Image: Nick Ares via flickr
Be sure to leave their bowls and your furniture in the same places at all times. Keep the floors clear, and the cat indoors. Engage with them more through their other senses – talk to them often, especially on approach, and give lots of touch-based play and affection. Ideal cat toys would be those that make noise. (If your cat is only partially blind, be sure to always approach on her sighted side.)
There are many blind or partially blind cats out there having the time of their lives – just look at Honey Bee the Blind Hiking Cat who loves exploring the world with her people. Or Oskar the Blind Cat – many visitors to his home don’t realize he’s fully blind!
CATS MISSING LEGS
Sometimes, cats are born or end up missing one or more limbs. Any kitty short a leg or two can still get around and lead a fulfilling life! Again, patience and understanding are key.
Image: Ridingsilky via flickr
For cats newly missing a limb, they need time to become confident and build muscle tone in their remaining legs. At first, they may require assistance – such as a step – to jump up on furniture or manage the litter box. They might need help staying clean at first. Also, there are prosthetic limbs for pets – talk with your vet about whether your cat is a good candidate.

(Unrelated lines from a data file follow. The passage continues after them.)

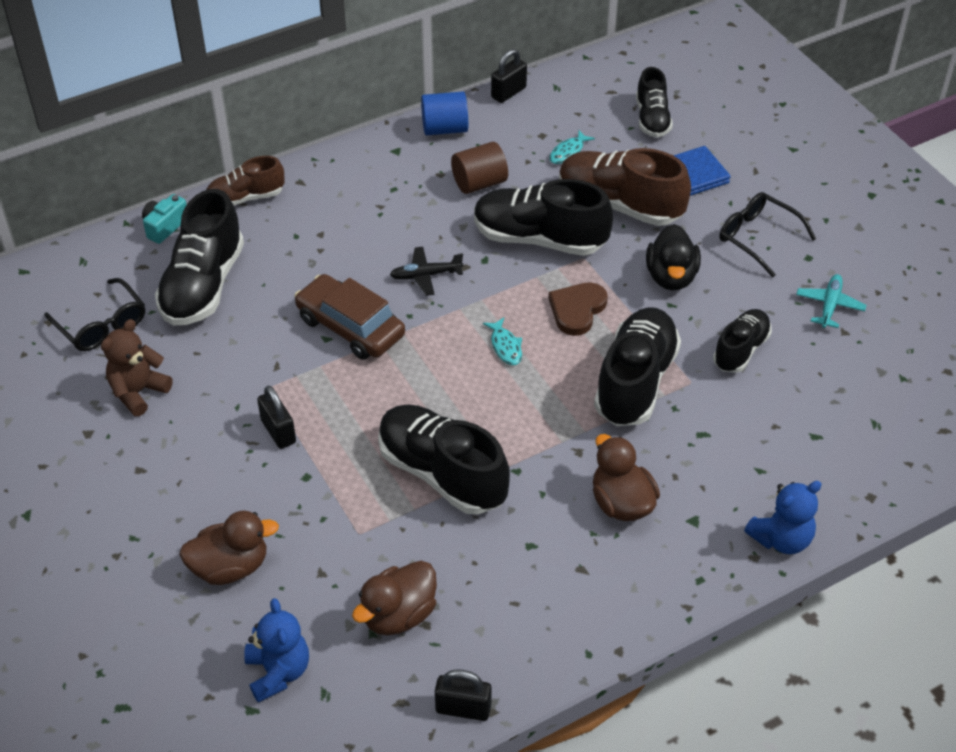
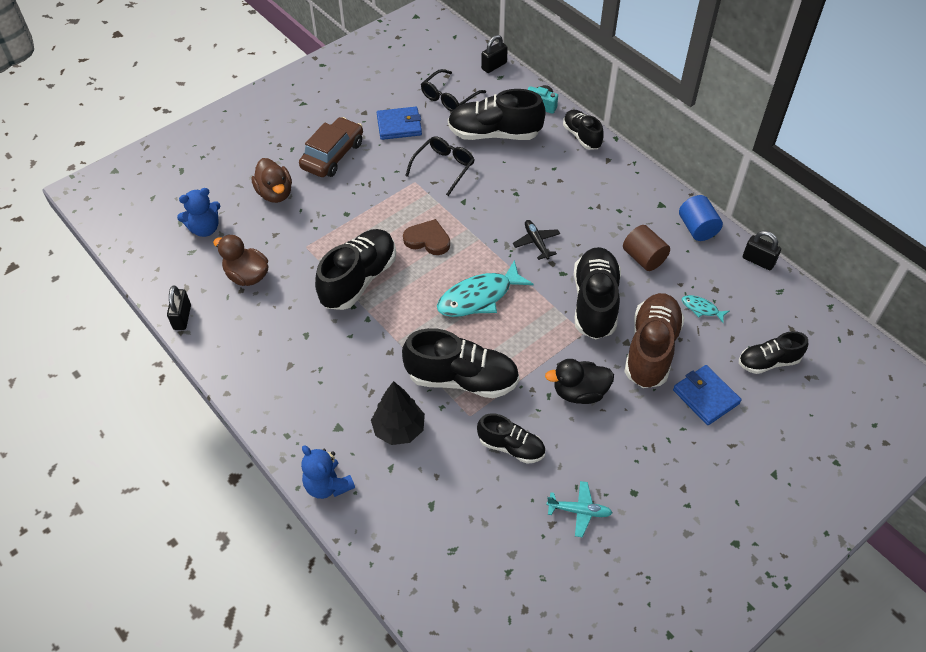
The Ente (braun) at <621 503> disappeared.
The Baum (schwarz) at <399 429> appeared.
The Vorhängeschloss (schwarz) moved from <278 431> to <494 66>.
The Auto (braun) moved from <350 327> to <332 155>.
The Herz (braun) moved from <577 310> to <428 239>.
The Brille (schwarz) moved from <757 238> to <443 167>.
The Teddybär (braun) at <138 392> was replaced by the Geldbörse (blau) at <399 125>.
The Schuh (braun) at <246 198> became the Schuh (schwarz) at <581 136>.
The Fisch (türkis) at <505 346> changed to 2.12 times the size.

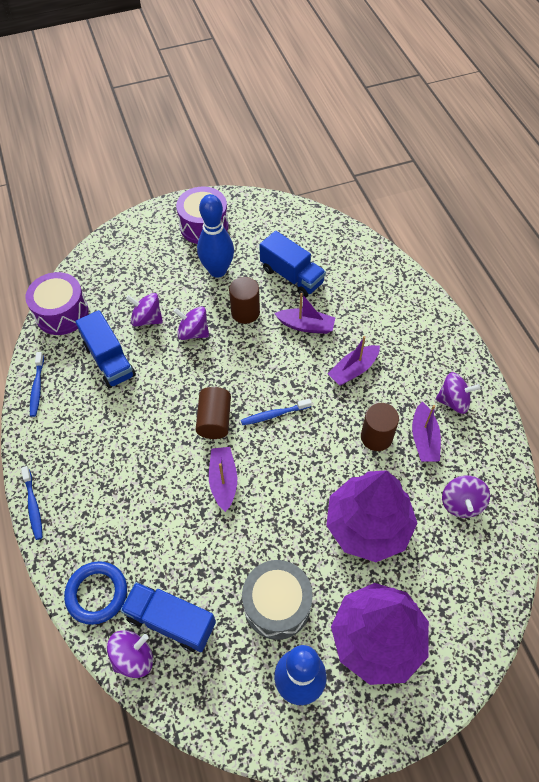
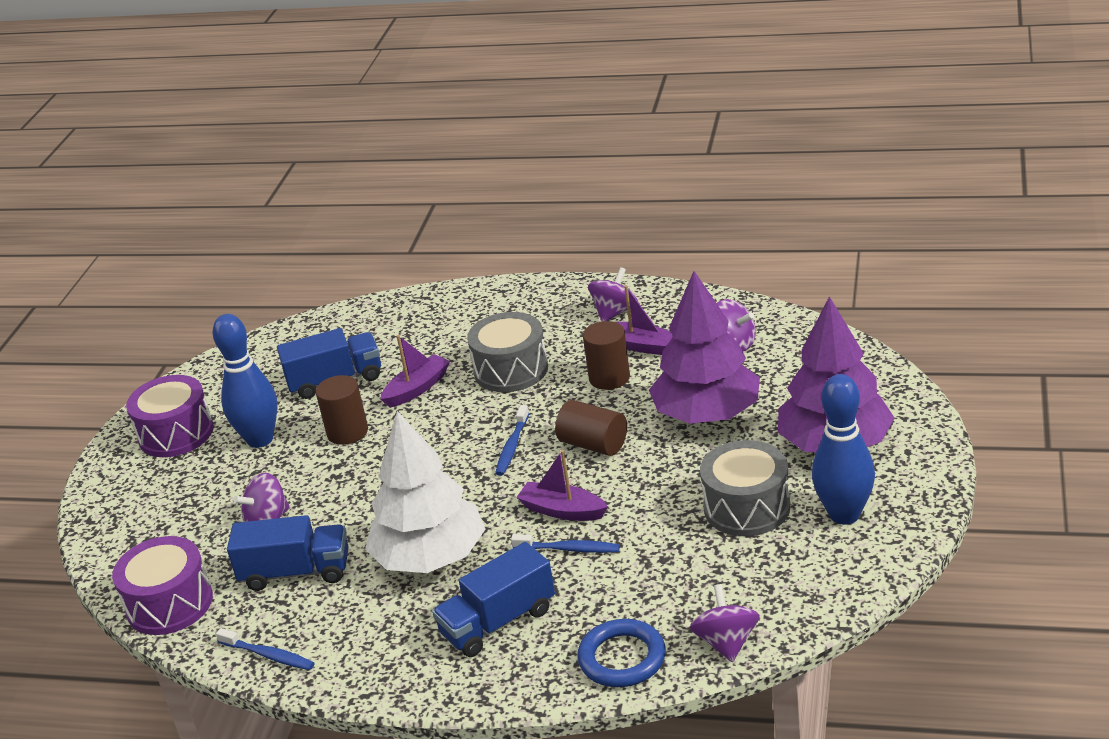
The Kreisel (lila) at <193 332> disappeared.
The Baum (weiß) at <430 558> appeared.
The Zahnbürste (blau) moved from <33 506> to <568 549>.
The Lastwagen (blau) moved from <171 621> to <498 622>.
The Vollzylinder (braun) moved from <214 420> to <593 444>.
The Boot (lila) at <353 370> was replaced by the Trommel (grau) at <511 370>.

After a while, though, they’ll be moving around and jumping with ease. Just Google Roux the Bunny Cat, or Mercury, the Tiny T. Rex!

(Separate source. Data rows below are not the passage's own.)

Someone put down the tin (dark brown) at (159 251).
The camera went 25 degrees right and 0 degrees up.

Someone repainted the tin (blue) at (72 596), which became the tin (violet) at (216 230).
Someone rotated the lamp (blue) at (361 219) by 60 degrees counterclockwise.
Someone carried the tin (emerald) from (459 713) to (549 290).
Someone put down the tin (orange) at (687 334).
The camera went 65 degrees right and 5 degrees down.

CATS WITH CEREBELLAR HYPOPLASIA
You’ve probably seen cats with CH before, and thought they looked drunk! Cerebellar Hypoplasia means a cat has an underdeveloped cerebellum, often caused by the mother having FPV or the kittens being malnourished before birth. They have jerky movements, tremors, and often fall over.
CH kitties are not in pain. They’re just wobbly. Adopting a cat with CH just means making your home more accessible for the little guy – provide cushioned ramps to furniture like beds or lounging spots. Elevate food and water bowls if it helps, and feed them in a place it’s okay to get messy (in case they fall into the bowl). If they like to get up on windowsills, make sure there’s a soft place for them to land beneath it. Oh, and keep these wobbly kitties indoors!
Check out About CH Cats to learn more.
Cats can lose their hearing as they age. Or they might become deaf due to infection or have been born with congenital deafness.
Living with a deaf cat simply requires different forms of communication, like using visual cues such as body language. You also want to be sure not to startle her with a direct touch if she can’t see you. Deaf cats are very attuned to ambient vibrations, so you can use a heavy step when you approach or touch the area around her to get her attention. You can also use treat-training and hand-signals to get her to come when you call. A strict schedule of feeding time and play will encourage her to be where you want her at regular times.
Be sure to keep your deaf cat indoors – they can’t hear traffic or other dangers coming, after all. And check out YouTube, again, for some wonderful videos of people living with deaf kitties.
We hope you’ve learned something about cats with disabilities today, and how they make wonderful and rewarding pets! There are still plenty of physical disabilities we haven’t talked about – from cats with diabetes to those with asthma to older cats with arthritis. Many of these can be managed with variable levels of effort, and if you can manage them, you get the best prize of all: a cat’s love.